Probably the most important leading indicator for the German economy slumped dramatically in the spring, but then initially recovered surprisingly quickly.

Davos - 

At the summit, at least virtually 

- start of the World Economic Forum meetings, this time online.

Reporting Season I

 - Philips Business Figures.

Tuesday Up Arrow Down Arrow

Reporting Season II

 - Financials from LVMH, UBS, Novartis, Microsoft, GE, Lockheed Martin, Texas Instruments, Johnson & Johnson, Starbucks, American Express, Verizon, AMD.

Wednesday Up Arrow Down Arrow

Reporting season III

 - Business figures from Software AG, Sartorius, KPN, Apple, Facebook, Tesla, Boeing, Corning, Whirlpool, AT&T.

Thursday Up Arrow Down Arrow

Washington - 

American Carnage

 - New figures on new unemployment benefits claims in the US.

Berlin - 

Mr.

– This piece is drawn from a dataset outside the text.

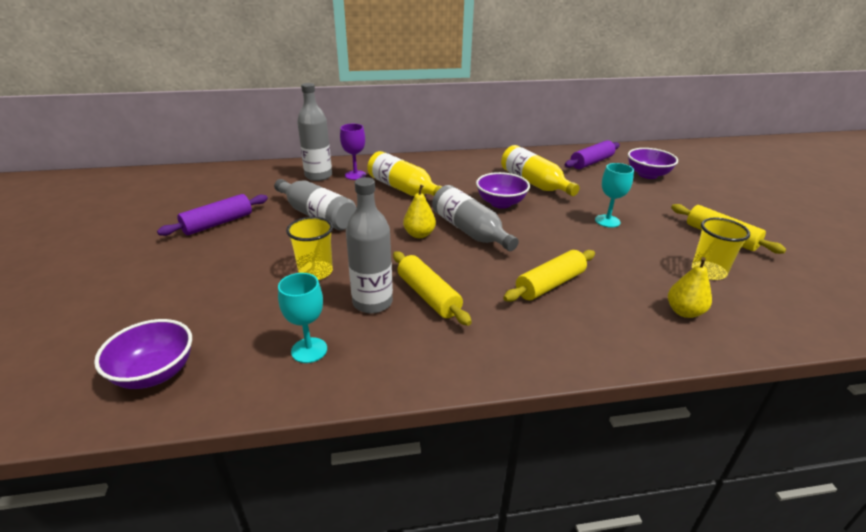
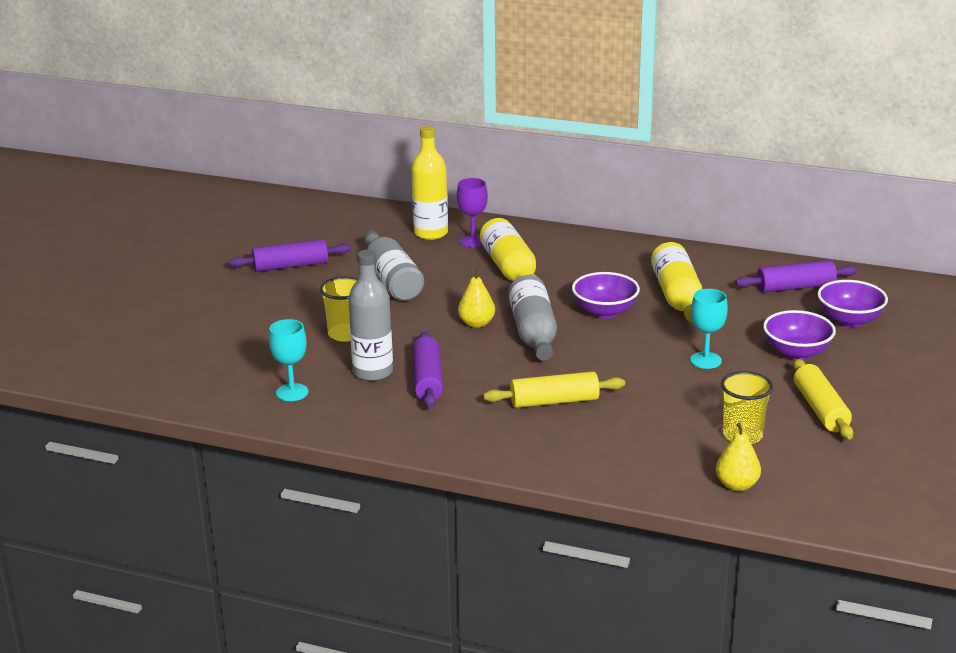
camera: 30 degrees right, 5 degrees down
(155, 373) = (173, 376): purple bowl -> purple bowl (796, 353)
(318, 176) = (431, 233): grey bottle -> yellow bottle
(428, 296) = (427, 380): yellow rolling pin -> purple rolling pin
(684, 312) = (657, 458): yellow pear -> yellow pear (737, 485)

Braun and Bavaria

 - Meeting of the Wirecard investigation committee of the Bundestag.

This time the focus is on the role of the Bavarian state government. 

Reporting Season IV

 - Financials from Anglo American, Samsung, Southwest Airlines, Mondelez, Dow, Mastercard, Visa, McDonald's, Northrop Grumman, American Airlines.

Friday Up Arrow Down Arrow

Wiesbaden - 

Interim balance

- The Federal Statistical Office presents the first figures on the development of the German gross domestic product in the fourth quarter of 2020.

Nuremberg - 

Still a lot of short-time work

 - New figures from the labor market from the Federal Employment Agency.

Paris - 

 Höchst

Eisenbahn

- The French rail manufacturer Alstom completes the takeover of the train division of Bombardier.

Reporting Season V 

- Business Figures From

SAP, BBVA, Eli Lilly, Colgate-Palmolive, Caterpillar, Chevron, Ericsson.